Monday, October 26, 2009

Are Attempts to Reclaim the Culture a Pointless Exercise?

Are Attempts to Reclaim the Culture a Pointless Exercise?
By Gary DeMar

First-century believers could have offered tangible evidence that there was little chance for the gospel to have an impact on the status quo of religious and civil oppression in their day. How could a small band of men—led by a fisherman (Peter) and a tentmaker (Paul)—living under Roman occupation ever conceive that their circumstances would change enough so that the gospel message would lead to the transformation of the world? To add to the improbability of a world-wide impact, soon after the victorious ascension of Jesus and the outpouring of the Holy Spirit on His disciples, one of their own was killed by the religious establishment (Acts 7:54–60). What did God do? He converted the man who led the persecution and made him a missionary to the Roman Empire! (9:1–31). After Stephen’s death, James, the brother of John, was executed by the local civil governor (12:1–2) and Peter was arrested and thrown in prison. What did God do? Herod “was eaten by worms and died” (12:23). Through tradition we learn that every apostle, with the exception of John, died a martyr.

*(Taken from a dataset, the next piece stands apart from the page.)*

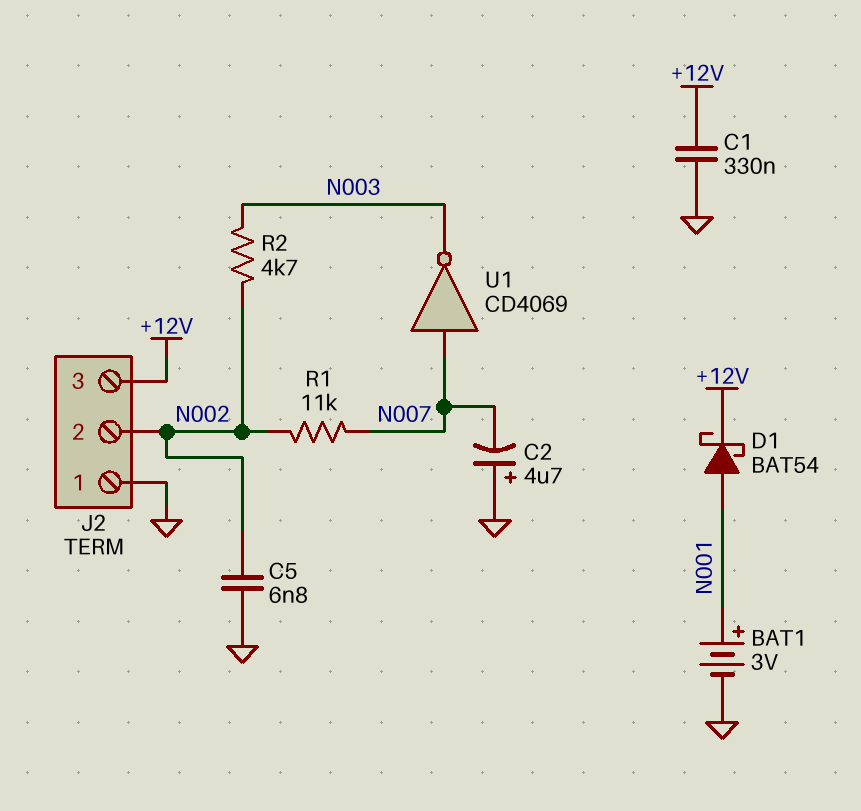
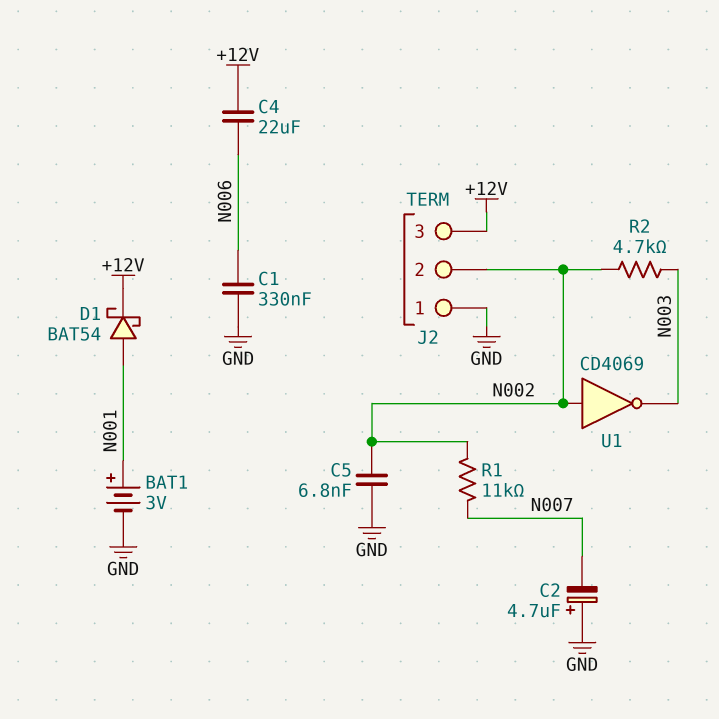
C1: 330nF (+12V, GND) -> 330nF (GND, N006)
C4: none -> 22uF (+12V, N006)
U1: NOT CD4069 (in N007, out N003) -> NOT CD4069 (in N002, out N003)

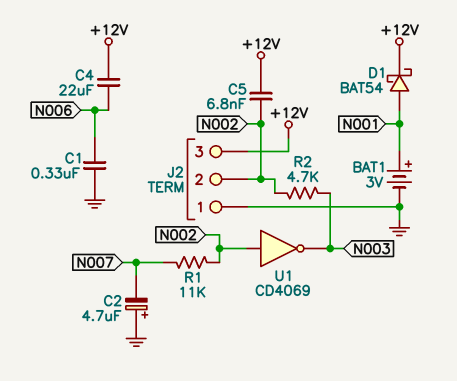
C5: 6.8nF (GND, N002) -> 6.8nF (+12V, N002)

The Roman Empire was the major kingdom force in the first century, and the church was relegated to footnote status by the historians of the day. How times have changed. The historians are footnotes, time is still measured by the birth of Christ—even with the use of BCE (Before the Common Era) and CE (Common Era) by the academic establishment)—the Roman Empire is a memory and its remaining buildings a tourist attraction, and the church of Jesus Christ circles the globe. If God accomplished all of this with a few disciples with little or no social influence and no political connections, why does it seem incredible to accomplish something similar with hundreds of millions of believers today? Is the gospel any less effective?

In his book The Vanishing Conscience, John MacArthur tries to argue that “‘Reclaiming’ the culture is a pointless, futile exercise. “I am convinced,” he writes, “we are living in a post-Christian society—a civilization that exists under God’s judgment.”[1] MacArthur and other Christians believe that such conditions serve as immovable impediments to reformation. Scripture and history are not on his side. The gospel entered a non-Christian society and transformed it. We may live in a post-Christian world, but it wouldn’t take much time or effort to reverse the trend. Even Tim LaHaye, co-author of the popular Left Behind series that presents a pessimistic view of the future, thinks MacArthur is off base. “Personally,” Tim and Beverly LaHaye write, “we have serious problems with that kind of thinking. . . . If we just give up on our country, America may be sentenced to an unnecessary hundred or so years living without the freedom to preach the gospel here or around the world—simply because we gave up on our culture too soon.”[2] In their book Mind Siege, co-authors David Noebel and LaHaye write the following:

The Christian life should never be dull or boring. There is plenty to do in all spheres of life. The importance of Christians entering the cultural sphere (art, music, popular entertainment, theater, media, law, religion, education) cannot be overlooked or underestimated. As Robert Bork makes very clear in his work, conservatives who hold a pro-moral point of view might control the White House and the Congress, but still “they cannot attack modern liberalism in its fortress . . . Hollywood, the network evening news, universities, church bureaucracies, the New York Times and the Washington Post.” Modern liberals, says Bork, “captured the government and its bureaucracies because they captured the culture.” Christians need to ponder this point carefully.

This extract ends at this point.